Spesso ci stupiamo del fatto che bambini introversi, “sboccino” diventando adulti più sicuri di sé. Questa metamorfosi può essere dovuta ad un percorso che il singolo può fare, imparando delle strategie sociali che lo aiutino a superare i momenti di disagio, ma spesso è l’ambiente circostante a cambiare. Da adulti si ha la possibilità di scegliere l’ambiente più appropriato per noi, le persone amiche.
Le ricerche condotte in un campo chiamato “compatibilità persona – ambiente” dimostrano che gli individui fioriscono quando sono impegnati in attività, ruoli o situazioni in armonia con la loro personalità. Vale anche l’inverso: i bambini smettono di apprendere quando si sentono minacciati sul piano emotivo.
I ricercatori hanno scoperto che la dedizione, il coinvolgimento in una certa attività e passione sono un ottimo modo per raggiungere il benessere interiore. Interessi e capacità sviluppate possono essere fonte di fiducia per tutti gli introversi.

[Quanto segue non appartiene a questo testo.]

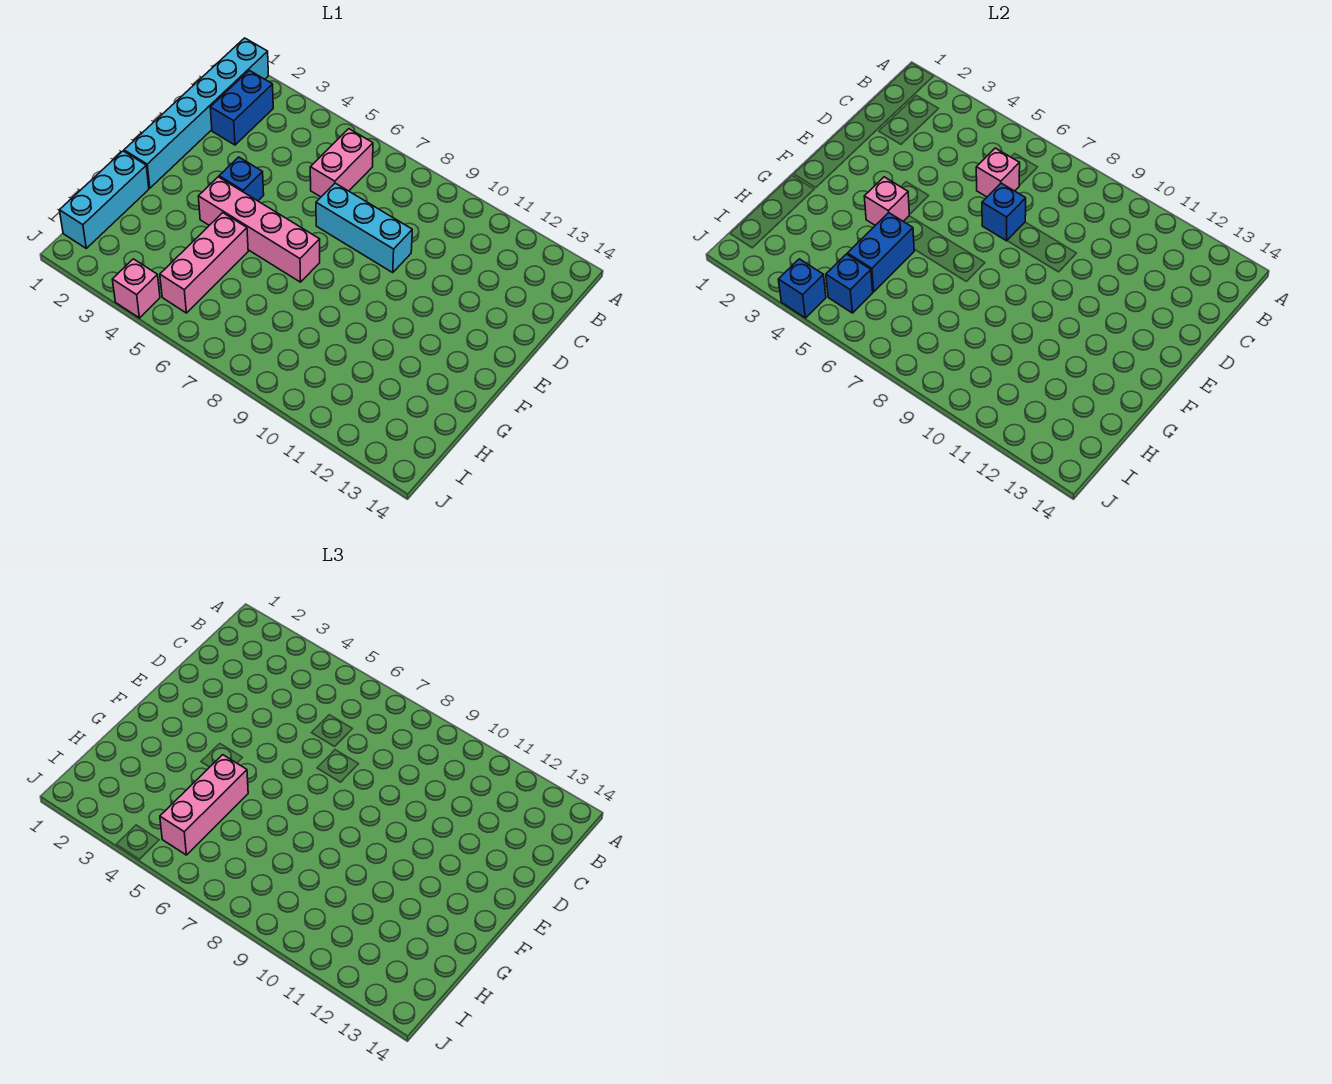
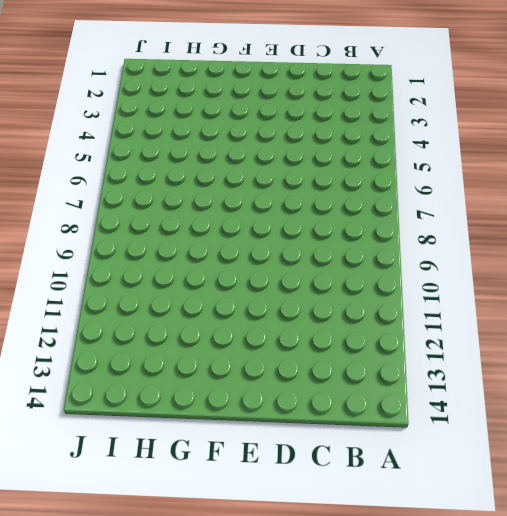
none -> cyan brick A1:F1 level 1
none -> blue brick B2:C2 level 1
none -> pink brick B6:C6 level 1

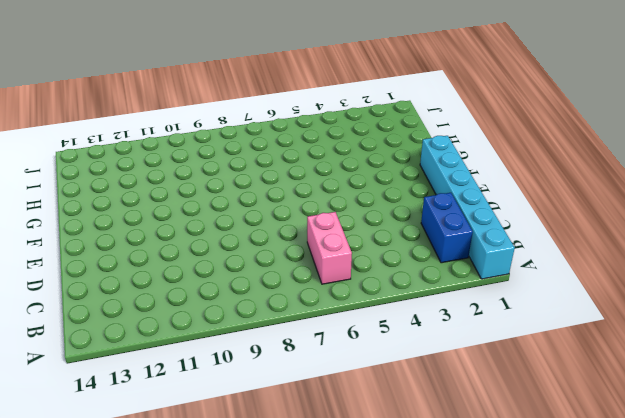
none -> cyan brick D7:D9 level 1
none -> blue brick E4 level 1
none -> pink brick F4:F7 level 1

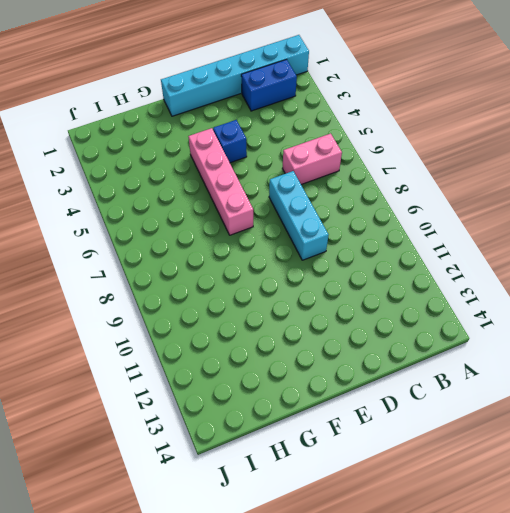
none -> cyan brick G1:I1 level 1
none -> pink brick G5:I5 level 1
none -> pink brick J4 level 1

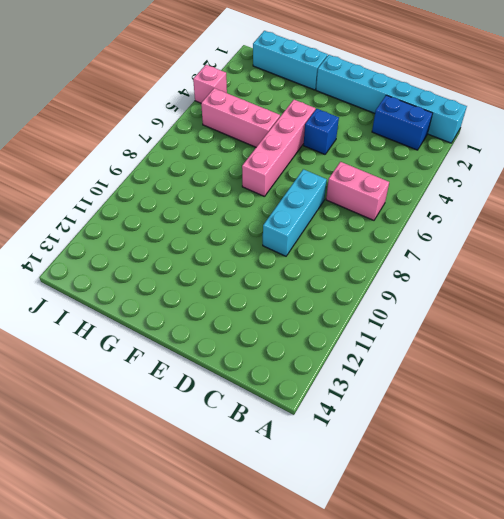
none -> pink brick C6 level 2
none -> blue brick D7 level 2
none -> pink brick F4 level 2

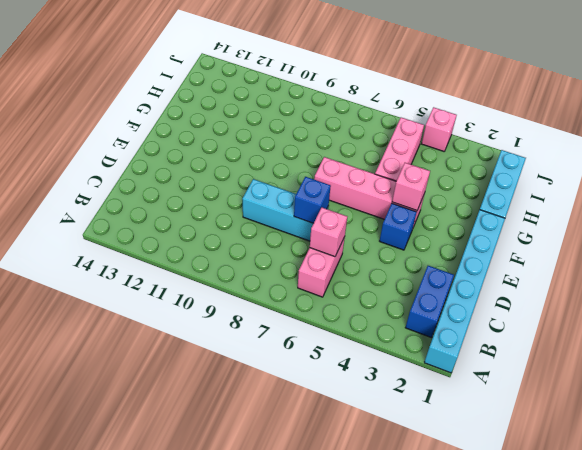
none -> blue brick G5:H5 level 2
none -> blue brick I5 level 2
none -> blue brick J4 level 2

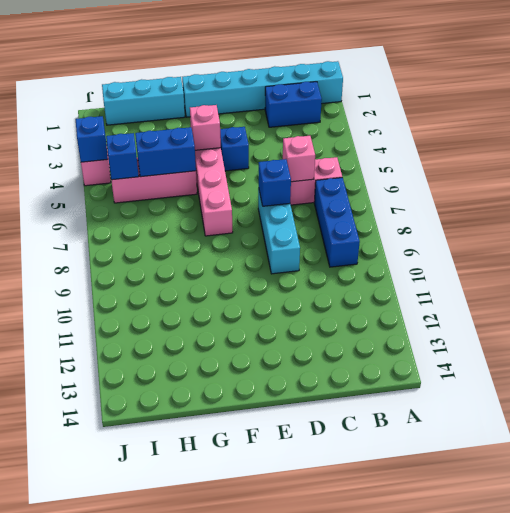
blue brick B7:B9 level 1 -> none
none -> pink brick G5:I5 level 3

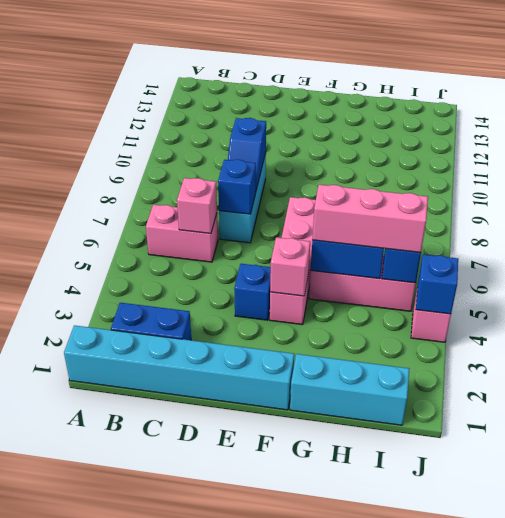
blue slope D8:D9 level 2 top 9 -> none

Per scrivere questo articolo, ho raccolto una biografia specifica che si racchiude in due libri particolari.
Uno è “Quiet” , di Susan Cain, una delle fondatrici di Quiet Revolution, un’azienda per aiutare gli introversi di tutte le età. Raccontando anni di esperienza come consulente e il suo passaggio da una timidezza riluttante a una timidezza orgogliosa, Susan Cain accende un riflettore sugli introversi che sono fra di noi, spiegandone la forza e il ruolo nella nostra società.
Per quanto riguarda invece un supporto per tutti i piccolini, un buon libro è il suo secondo libro “Quiet power, i super poteri degli introversi”, una guida pensata appositamente per i bambini e gli adolescenti e per il loro mondo (la scuola, le attività sportive, la vita familiare, i rapporti con i coetanei), ricca di storie esemplari di introversi famosi, da Einstein a Beyoncé a Emma Watson, ma anche di strategie e consigli pratici per imparare a usare i “superpoteri” degli introversi e affrontare le sfide più difficili. Questo potete regalarlo dai 12- 13 anni in su.